Genesys Cloud - Developer Community!

 View Only

Sign Up

  • 1.  Audio quality degradation in softphones using the WebRTC SDK

    Posted 21 days ago

    We have developed a softphone utilizing the `genesys-cloud-webrtc-sdk`.
    When making an external call using this softphone, we encountered a specific issue: if the external party's environment contained significant background noise, the audio from our operator (OP) side during the initial 10 seconds of the call would intermittently drop in volume or cut out, making it difficult to hear.
    After the initial 10-second period had elapsed, the audio from the OP side returned to normal; furthermore, the audio from the external party remained clear and problem-free throughout the entire call.
    Playback of the corresponding Genesys Cloud call recording files reveals the exact same audio anomalies.

    We tested the SDK's audio-related parameters using the following configurations:
    ・Automatic Gain Control: ON, Echo Cancellation: OFF, Noise Suppression: OFF
    ・Automatic Gain Control: OFF, Echo Cancellation: ON, Noise Suppression: OFF

    Notably, this issue does not occur when using the standard Genesys Cloud softphone-which operates directly within a web browser-as opposed to the custom softphone we developed.
    Furthermore, if we make a call using the standard Genesys Cloud softphone immediately before making a call with our custom softphone, the issue does not manifest.
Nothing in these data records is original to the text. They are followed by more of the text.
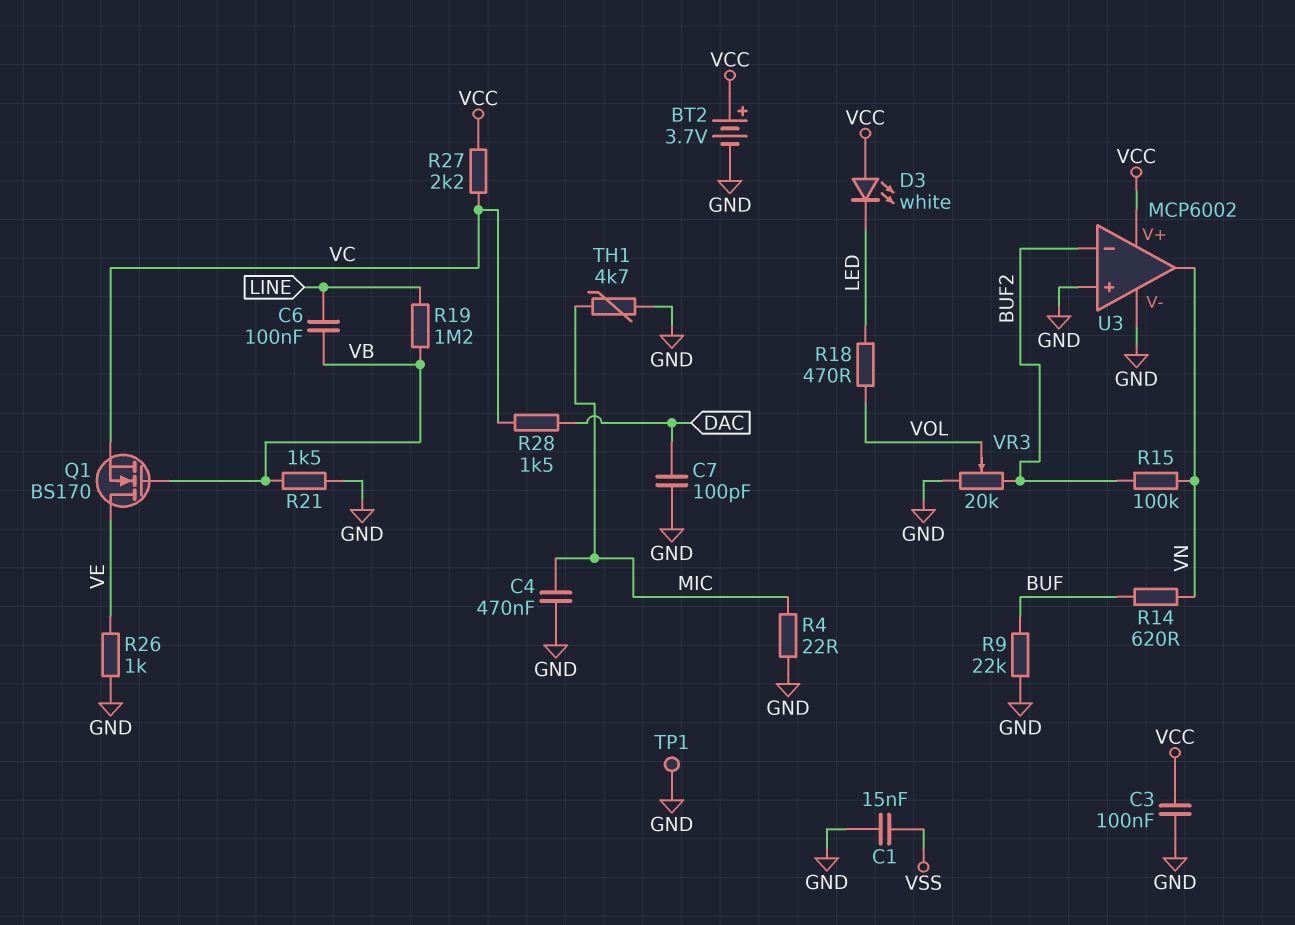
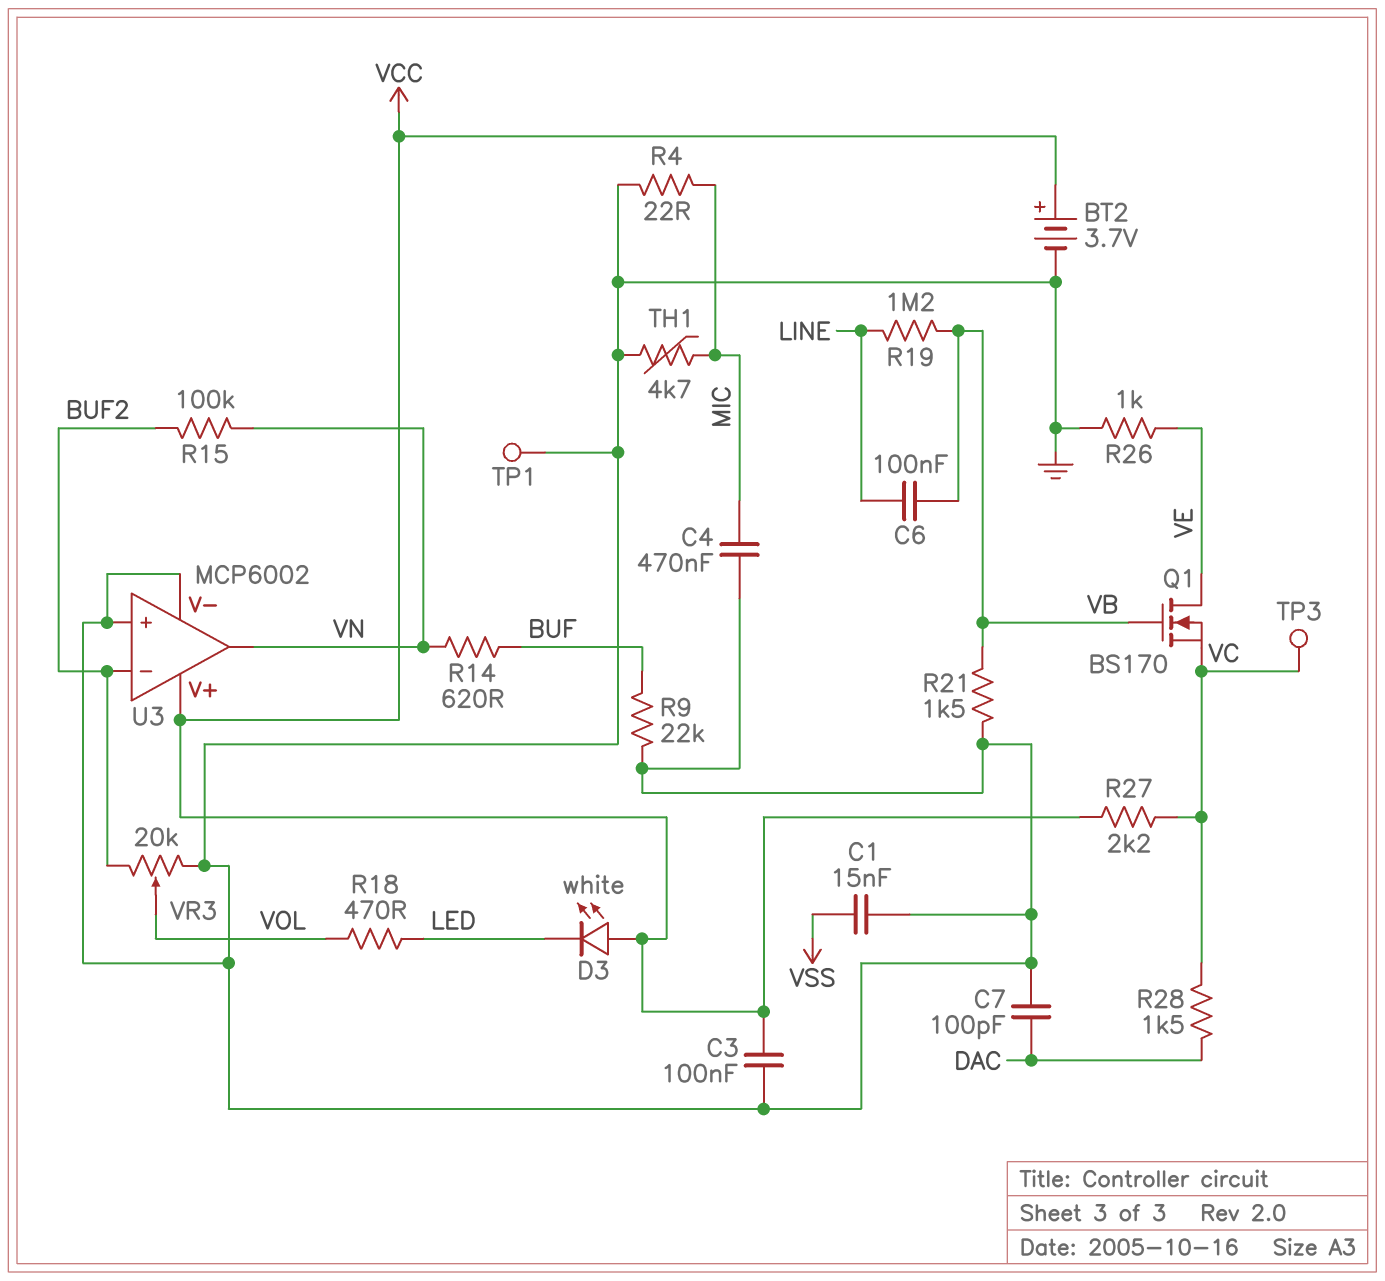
TP3: none -> test point (VC)

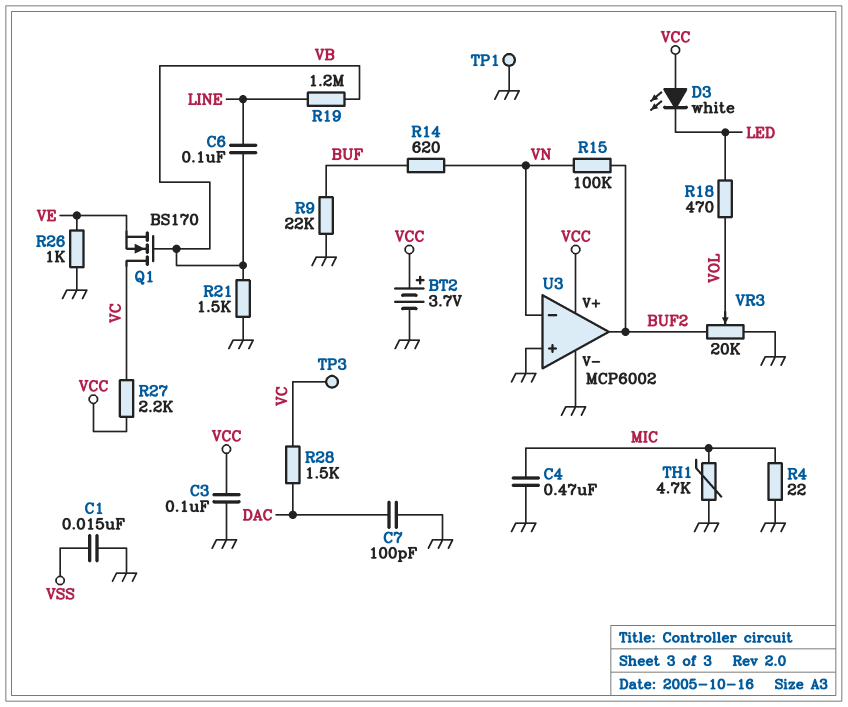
Q1: NMOS BS170 (G VB, D VE, S VC) -> NMOS BS170 (G VB, D VC, S VE)
U3 pin in-: BUF2 -> VN
U3 pin out: VN -> BUF2

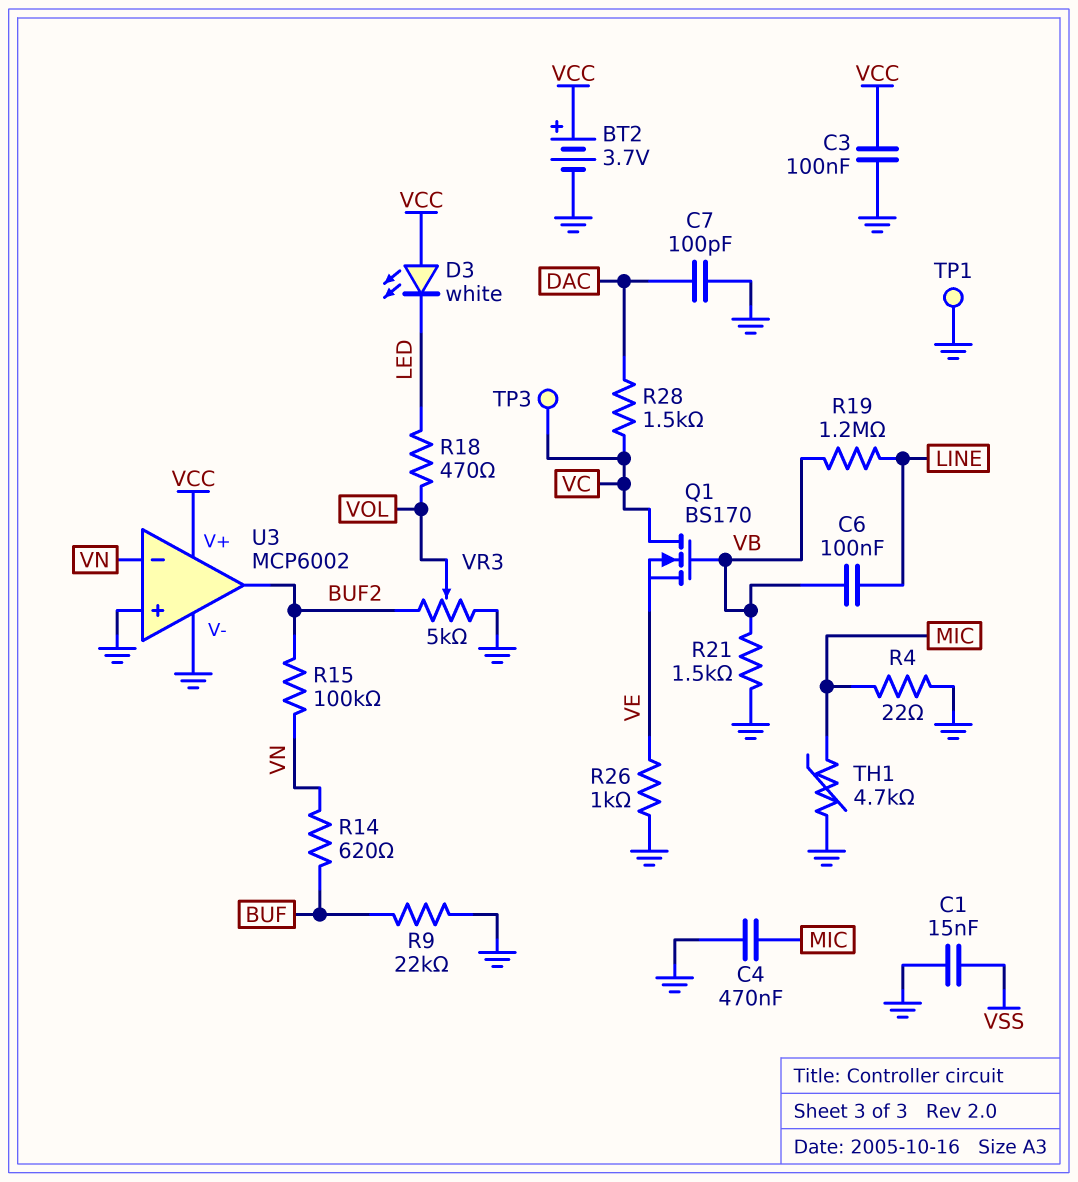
R27: 2.2k (VC, VCC) -> none
VR3: 20k (BUF2, GND, wiper VOL) -> 5k (BUF2, GND, wiper VOL)

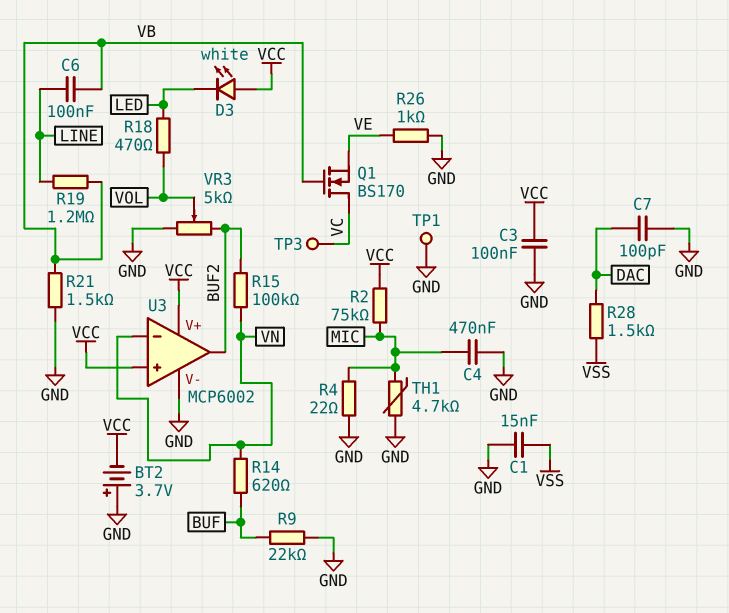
BT2: 3.7V (plus VCC, minus GND) -> 3.7V (plus GND, minus VCC)
R2: none -> 75k (MIC, VCC)
R28: 1.5k (DAC, VC) -> 1.5k (DAC, VSS)
U3 pin in+: GND -> VCC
However, if we then proceed to make a second consecutive call using our custom softphone, the issue reappears.

    Is anyone familiar with similar occurrences or symptoms? Additionally, does anyone know of a potential solution to this problem?


    #EmbeddableFramework
    #PlatformSDK

    ------------------------------
    Masahiro Shioi
    なし
    ------------------------------


  • 2.  RE: Audio quality degradation in softphones using the WebRTC SDK

    Posted 20 days ago

    Hi Masahiro,

    This behavior looks like a WebRTC audio processing "warm-up" issue, especially related to AGC/VAD reacting to strong background noise at the start of the call.

    Key clues:

    • Only happens during the first ~10 seconds
    • Recorded audio shows the same issue → it's client-side processing
    • Doesn't happen after using the Genesys softphone → likely better initialization

    Some things you can try:

    • Force explicit audio constraints in getUserMedia (enable/disable AGC/NS/EC explicitly)
    • Always create a new media stream per call and fully stop tracks after each call
    • Reset any AudioContext if used
    • Add a short mic "warm-up" (2–3s) before starting the call

    Most likely cause is audio processing ramp-up or incomplete media reinitialization between calls.

    Hope this helps 👍



    ------------------------------
    Cesar Padilla
    INDRA COLOMBIA
    ------------------------------



  • 3.  RE: Audio quality degradation in softphones using the WebRTC SDK

    Posted 19 days ago

    Hi, Cesar,
    Thank you for your comment.

    I would like to share what I have discovered since my last update.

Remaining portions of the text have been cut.